“But——” stammered Miss Perkins, as she glanced at the unfinished letters.
“I'll call you when I need you,” answered Jimmy gruffly. Miss Perkins left the room in high dudgeon.
“I'LL show them,” said Jimmy to himself, determined to carry out his recent resolve to be firm.
Then his mind wend back to his domestic troubles. “Suppose, that Zoie, after imposing secrecy upon him, should change that thing called her 'mind' and confide in Aggie about the luncheon?” Jimmy was positively pale. He decided to telephone to Zoie's house and find out how affairs were progressing. At the 'phone he hesitated. “If Aggie HAS found out about the luncheon,” he argued, “my 'phoning to Zoie's will increase her suspicions. If Zoie has told her nothing, she'll wonder why I'm 'phoning to Zoie's house. There's only one thing to do,” he decided. “I must wait and say nothing.
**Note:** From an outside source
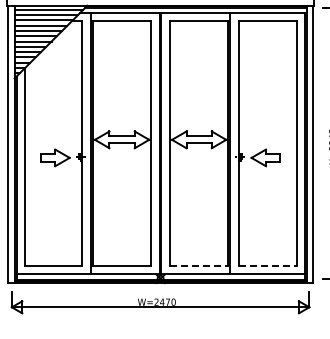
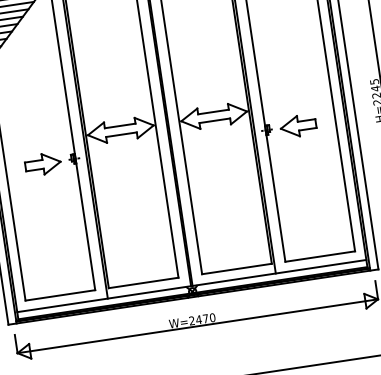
line: (199, 265) -> (237, 268), dashed -> solid
line: (267, 265) -> (319, 256), dashed -> solid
I can tell from Aggie's face when I meet her at dinner whether Zoie has betrayed me.”
Having arrived at this conclusion, Jimmy resolved to get home as early as possible, and again Miss Perkins was called to his aid.
The flurry with which Jimmy despatched the day's remaining business confirmed both Miss Perkins and Andrew in their previous opinion that “the boss” had suddenly “gone off his head.” And when he at last left the office and banged the door behind him there was a general sigh of relief from his usually tranquil staff.
Instead of walking, as was his custom, Jimmy took a taxi to his home but alas, to his surprise he found no wife.
“Did Mrs. Jinks leave any word?” he inquired from the butler.
“None at all,” answered that unperturbed creature; and Jimmy felt sure that the attitude of his office antagonists had communicated itself to his household servants.
When Jimmy's anxious ear at last caught the rustle of a woman's dress in the hallway, his dinner had been waiting half an hour, and he had worked himself into a state of fierce antagonism toward everything and everybody.